A light cleaning can help you read hallmarks and inspect the piece, but it will not change the underlying gold content. Aggressive cleaning is usually unnecessary for a scrap quote and can risk scratching or damaging the item. For a pure melt estimate, the important variables are weight, karat, and spot price, not polish.

What is pennyweight in a scrap gold quote?

Pennyweight, often written as dwt, is a jewelry-trade weight unit equal to one twentieth of a troy ounce. Because gold spot prices are quoted per troy ounce, pennyweight quotes are just another way of expressing the same precious-metals value. The calculator converts pennyweight to grams internally so the karat and spot-price math stays consistent.

How do I compare a buyer offer with melt value?

Divide the buyer offer by the calculator's melt value to see the implied payout percentage. For example, an offer of 425 against a 500 melt-value estimate is 85 percent of melt value.
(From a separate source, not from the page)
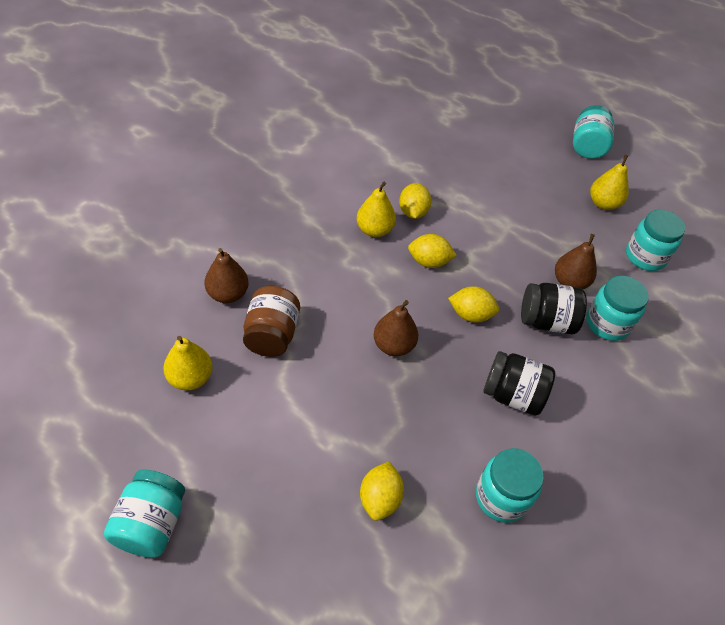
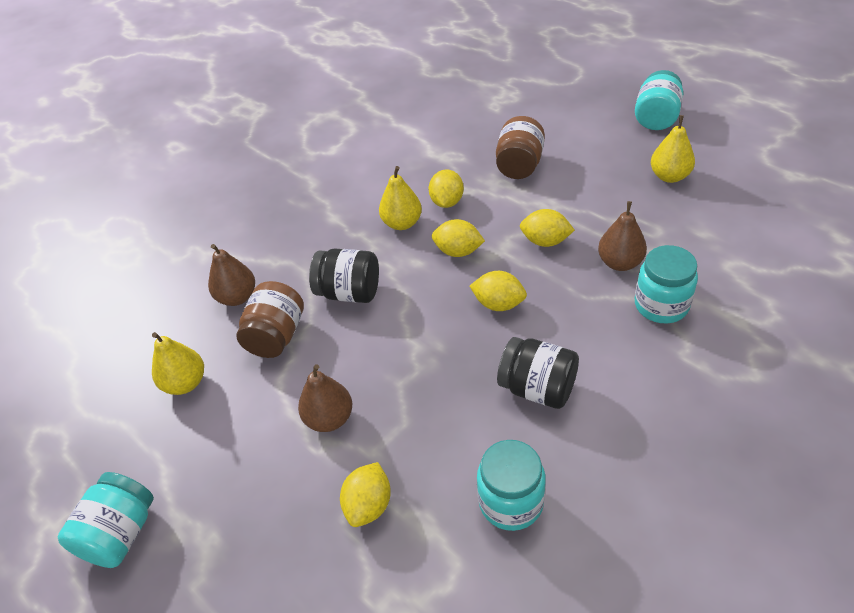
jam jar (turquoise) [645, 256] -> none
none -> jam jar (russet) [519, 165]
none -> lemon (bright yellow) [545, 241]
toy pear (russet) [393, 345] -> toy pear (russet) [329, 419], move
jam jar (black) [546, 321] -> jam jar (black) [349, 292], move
A lower payout is not automatically wrong, but it should reflect clear buyer costs such as testing, refining, handling, shipping, risk, and margin.

Should I calculate mixed-karat jewelry as one lot?

It is usually better to calculate each karat group separately. A 10K ring, 14K chain, and 18K pendant have different fine-gold content per gram, so mixing them into one weight can hide value and make buyer quotes harder to compare. Sort by hallmark when possible, run each group through the calculator, and then add the melt values together.